Pudding’s teacher told us (as we know) that there are days when she is bright, sharp, and switched on. And also (as we know) that there are days when she can’t focus at all. It is hard for a teacher to evaluate- is that progress?
Progress is hard to define in kids like mine. Tests and measurements rarely show her potential, just her level of interest in being tested at that time.
Pudding started the school year by opting herself out of class most of the time. She would start a group activity, then go to work one-on-one with the learning support teacher. She was saying when she’d had enough. She was advocating for herself by saying, in her own way, that she was overwhelmed. And then as the weeks have gone on, she is choosing more often to be part of the group activities. Inclusion, but her way. I couldn’t be more proud.
And then there are the tangible ways that inclusion is helping. Her teacher told me that, working in a group of three, Pudding had paid close attention to what her two friends were doing. She’d coloured and cut out shapes just like her friends. Not because she was told to. Not because doing things the same way is right or rewarded. Because she wanted to. Inclusion, but on her way.
There were anecdotes galore about the ways Pudding interacted with her school friends, educators and environment that were just so her. I could write a post for each of them, and maybe I will when I carve out some time.
But for now, I just want to show you this:
This is how we know she is making progress. We know that where she is happy and comfortable, she will learn. We know that once she was turned away, and now she is a poster child for inclusion. The possibility of her leaving wasn’t even mentioned. We know that she is where she is meant to be. Now, that is progress.

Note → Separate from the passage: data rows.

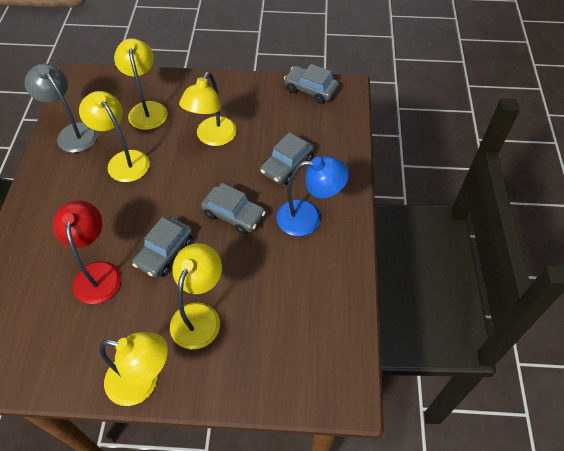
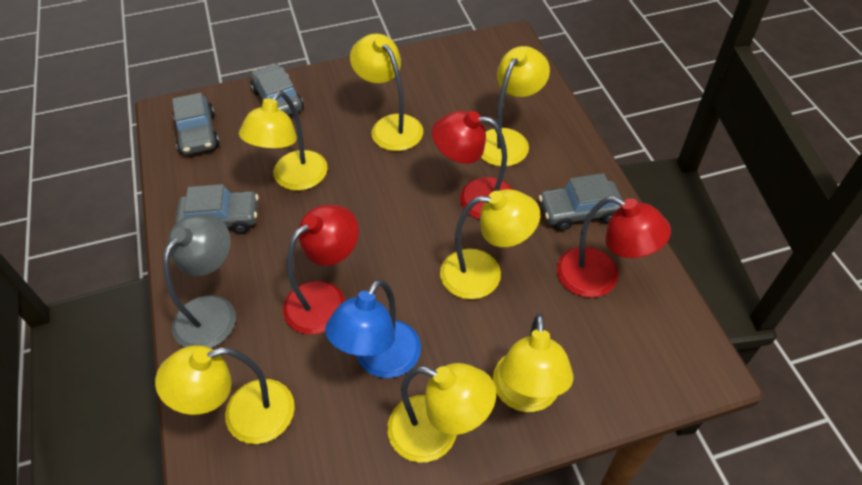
red lamp: 1 -> 3
yellow lamp: 5 -> 7

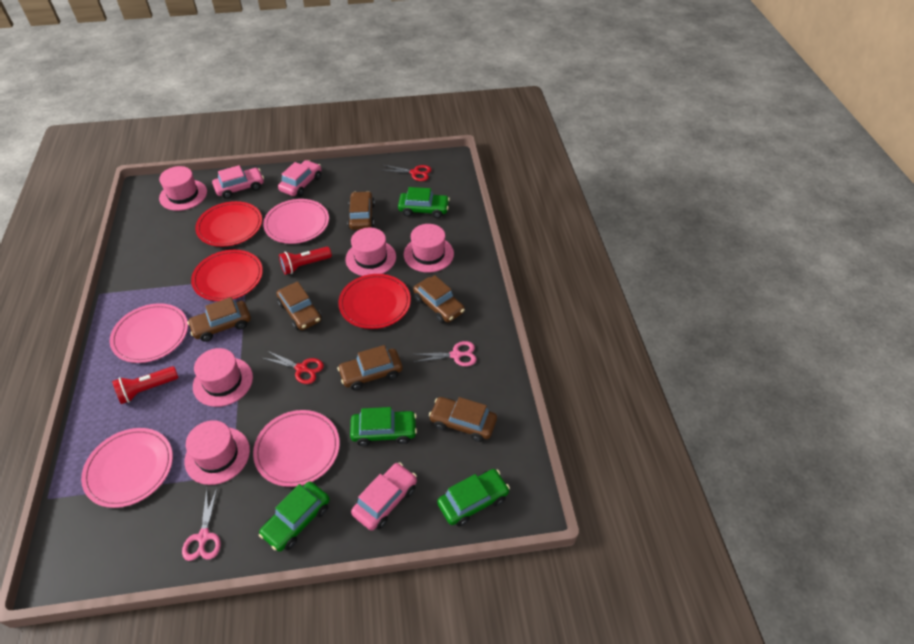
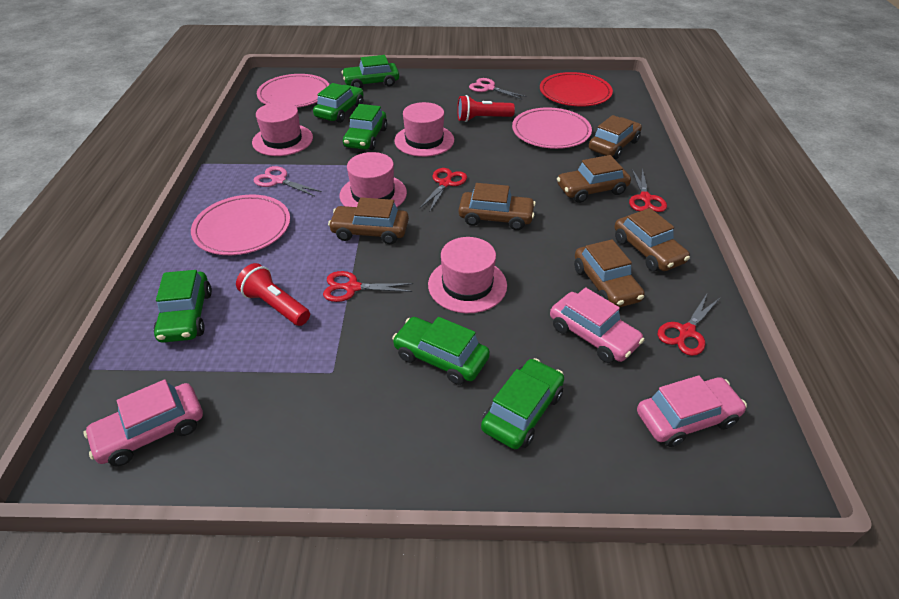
green car: 4 -> 6
pink hat: 5 -> 4
pink plate: 4 -> 3
red plate: 3 -> 1
red scissors: 2 -> 4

Pudding’s teacher thinks so too, here is an email she kindly allowed me to share (possibly because I bribed her with french goodies)…

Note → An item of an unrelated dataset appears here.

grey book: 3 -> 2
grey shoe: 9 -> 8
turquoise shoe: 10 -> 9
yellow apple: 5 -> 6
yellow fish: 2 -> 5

Dear Spectrummy Mummy and Daddy,
As I had a cup of tea and a macaroon, (thank you so much, they were delicious!) I reflected on my day of conferences. It occurred to me that my conference with you felt a little different from the others. Was it because I had seen 11 sets of parents before you and felt a little weary or was it because I felt more like a mini celebration? I think it’s the latter. Our last meeting together was when we put all our plans in place last school year. I think we were all a little unsure of how this year would turn out for Pudding and it had a slightly sombre tone.

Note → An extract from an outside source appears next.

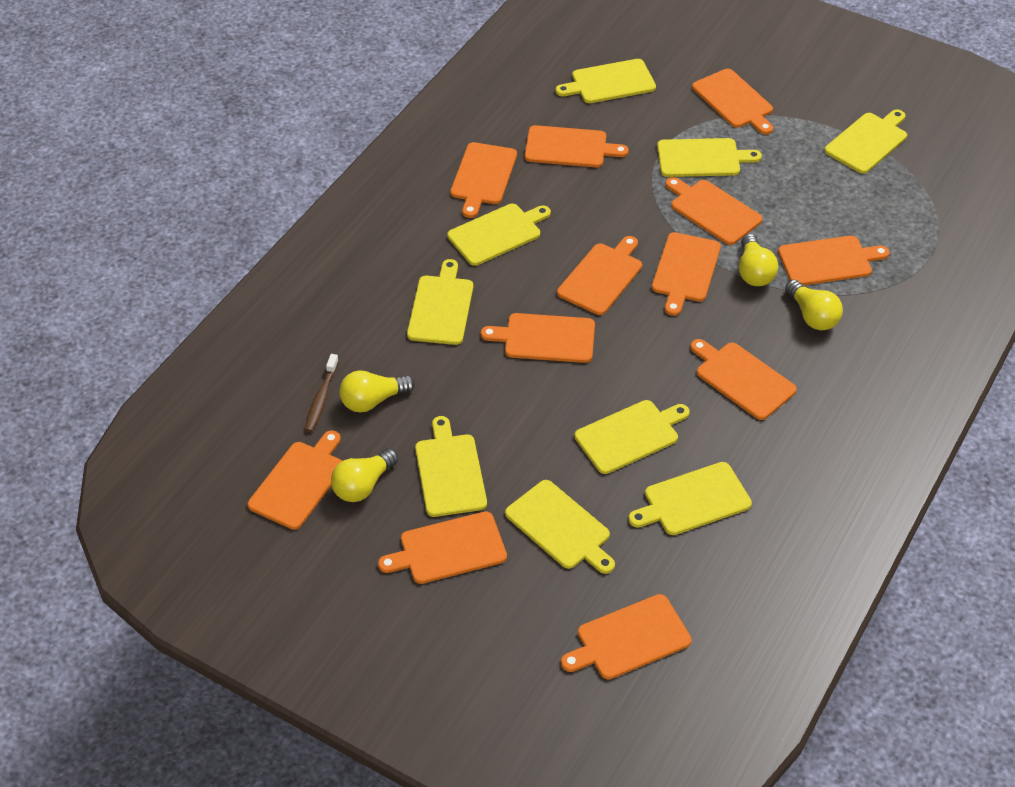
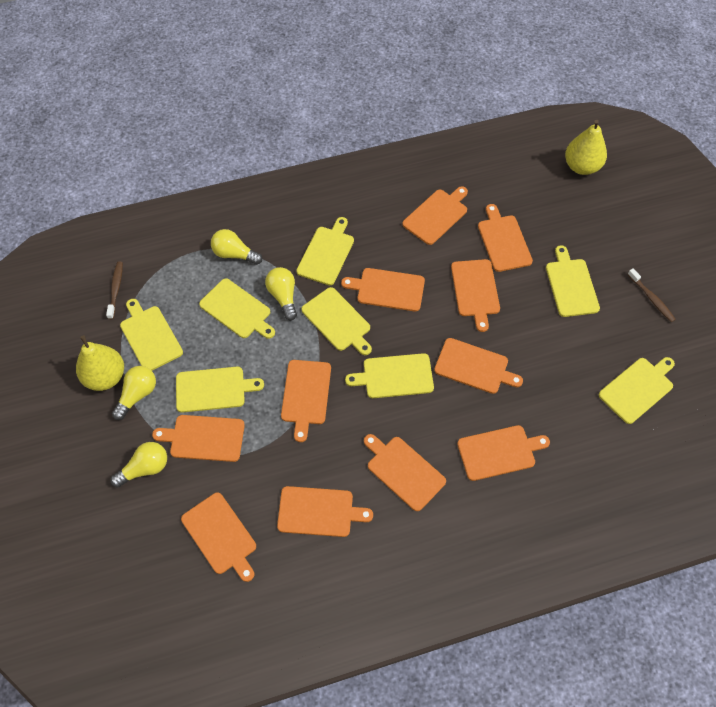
brown toothbrush: 1 -> 2
orange cutting board: 12 -> 11
yellow cutting board: 9 -> 8
yellow pear: 0 -> 2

Today, 3 months down, I felt such a sense of relief when you walked in and looked happy. I have felt intuitively that Pudding was doing well and making progress. It is so hard to do all the formal assessments with her that I do with other children and that hard data is so easy to report to parents. Often the way I teach Pudding has to come more from a gut feel than from a book or program and as soon as I think I have her figured out and think something will work, she does the exact opposite.
All I know is that Pudding is learning, that she is happy and that she is loved at school.
Yes, she is. And all because she did it her way.